Il faudrait redéfinir la façon dont on présente l’enjeu de la transition écologique aux habitants. On est trop dans un message anxiogène, qui ne donne pas assez de clés d’action. De même, il faut éviter de trop «matraquer», même si les intentions de départ sont bonnes.
Il faudrait redéfinir la façon dont on présente l’enjeu de la transition écologique aux habitants.
N’oublions pas que le décideur politique ne s’engagera dans la transition, ou dans tout changement, uniquement si la population qui l’a élu le souhaite. Dans ce cas, il n’a plus le choix! A l’inverse, s’il y a une incertitude ou une inquiétude, il ne fera rien, ou le minimum …
Quels sont, selon vous, les avantages de cette dimension participative?
J’essaye de rendre les gens petit à petit acteurs de la vie locale. Cela prend du temps, mais au final cela permet d’avancer plus vite sur de nombreux sujets. Et je le conçois ainsi pour toutes les politiques locales, qu’elles soient liées à la transition ou non.
J’essaye de rendre les gens petit à petit acteurs de la vie locale.
Cette implication des habitants permet aussi bien de mieux en connaître les attentes, que les rendre actifs dans la réalisation du projet. Il faut donc l’appliquer sur tous les maillons de la chaîne, de l’amont à l’aval. Parfois, c’est difficilement réalisable, ou compliqué à maintenir (sur des projets qui s’étalent dans le temps, par exemple); mais je cherche toujours à appliquer ce principe.
Comment vous y prenez-vous pour susciter l’adhésion des populations locales en matière de transition?
Il y a déjà le volet sensibilisation: on répète des messages liés aux comportements, à la vigilance, notamment sur les déchets ou le gaspillage. Mais, s’il n’y a pas d’implication active, ça ne sera pas assez efficient. Je travaille dans la prévention santé, et je vois bien la portée des messages qui se limitent à recommander un changement de comportement. Pour moi, il y a un principe éducatif de «mise en activité».
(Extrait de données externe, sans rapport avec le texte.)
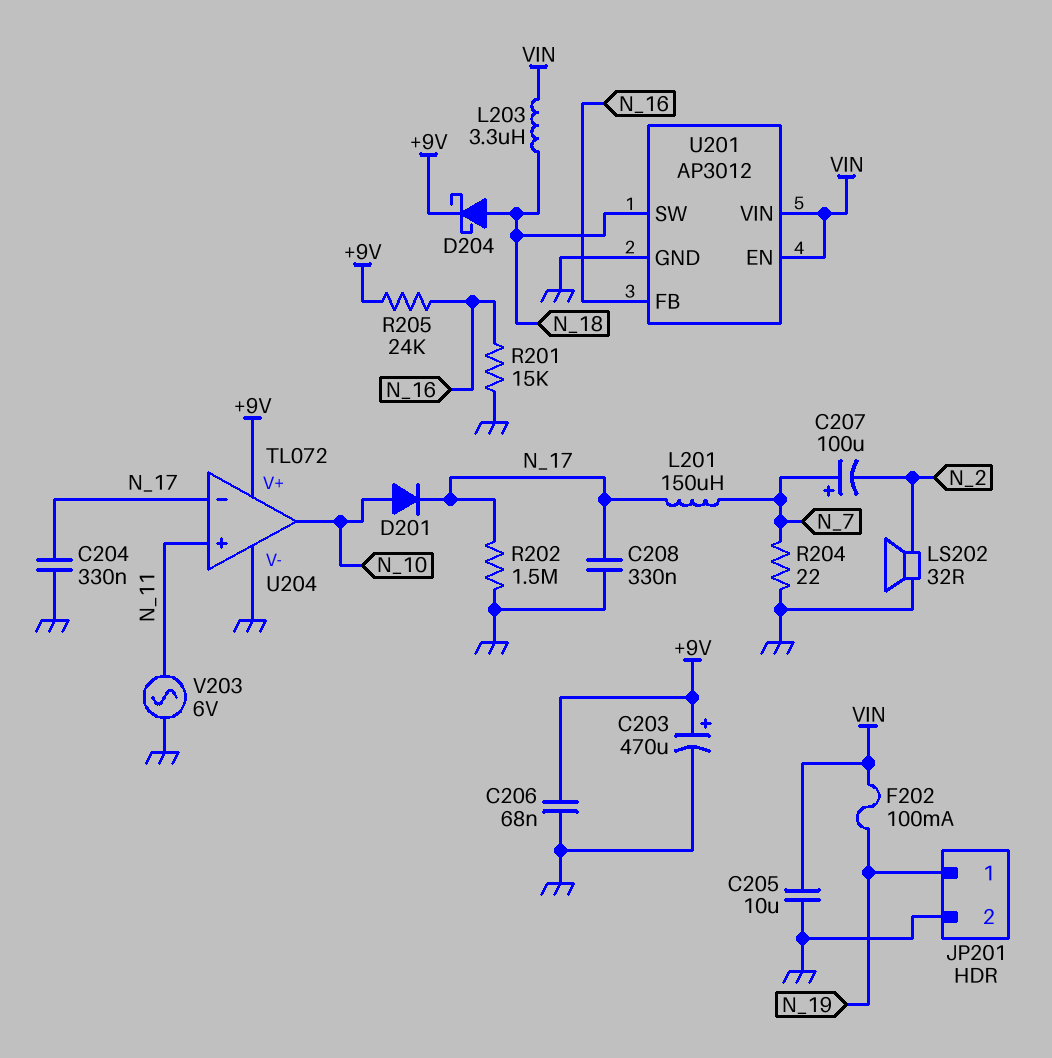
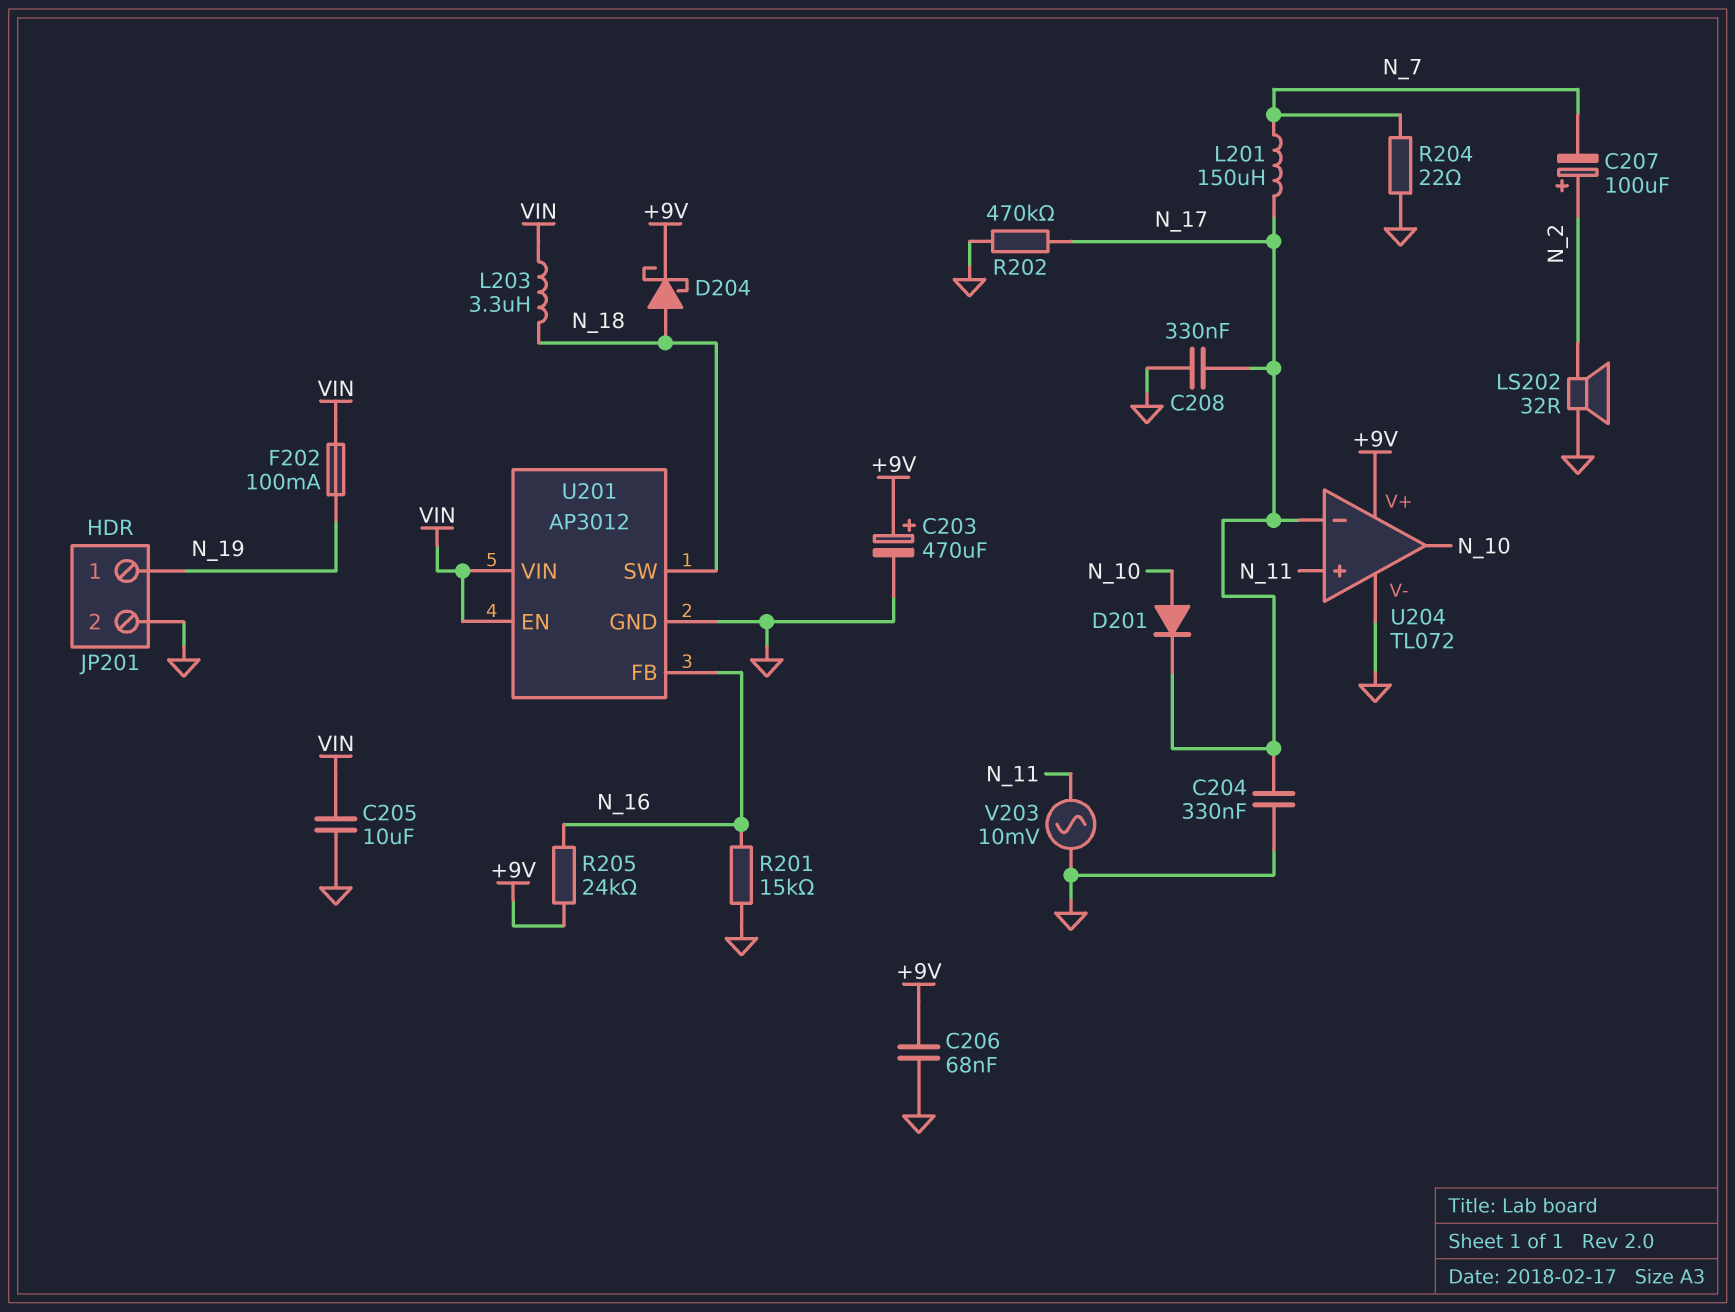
C207: 100uF (plus N_7, minus N_2) -> 100uF (plus N_2, minus N_7)
R202: 1.5M (GND, N_17) -> 470k (GND, N_17)
V203: AC 6V (GND, N_11) -> AC 10mV (GND, N_11)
Sur la commune de Blanzat, on essaye de travailler avec tous les acteurs locaux, habitants comme tissu associatif. Les commissions thématiques, composées d’élus, doivent prendre en compte le principe de participation citoyenne.
Concrètement, sur un projet donné, la commission peut donc choisir de travailler avec une institution, un ou plusieurs acteurs de la société civile, ou le grand public. Et, ainsi, de constituer un groupe projet participatif.
Quel est le degré d’interaction avec la société civile?
On essaye de créer des partenariats, de responsabiliser les acteurs engagés dès l’amont des projets. La principale association sur l’environnement à Blanzat est l’Avalben: ce sont des «fidèles» du sujet, d’ailleurs leur président est un ancien adjoint à l’environnement.
On essaye de travailler avec tous les acteurs locaux, habitants comme tissu associatif.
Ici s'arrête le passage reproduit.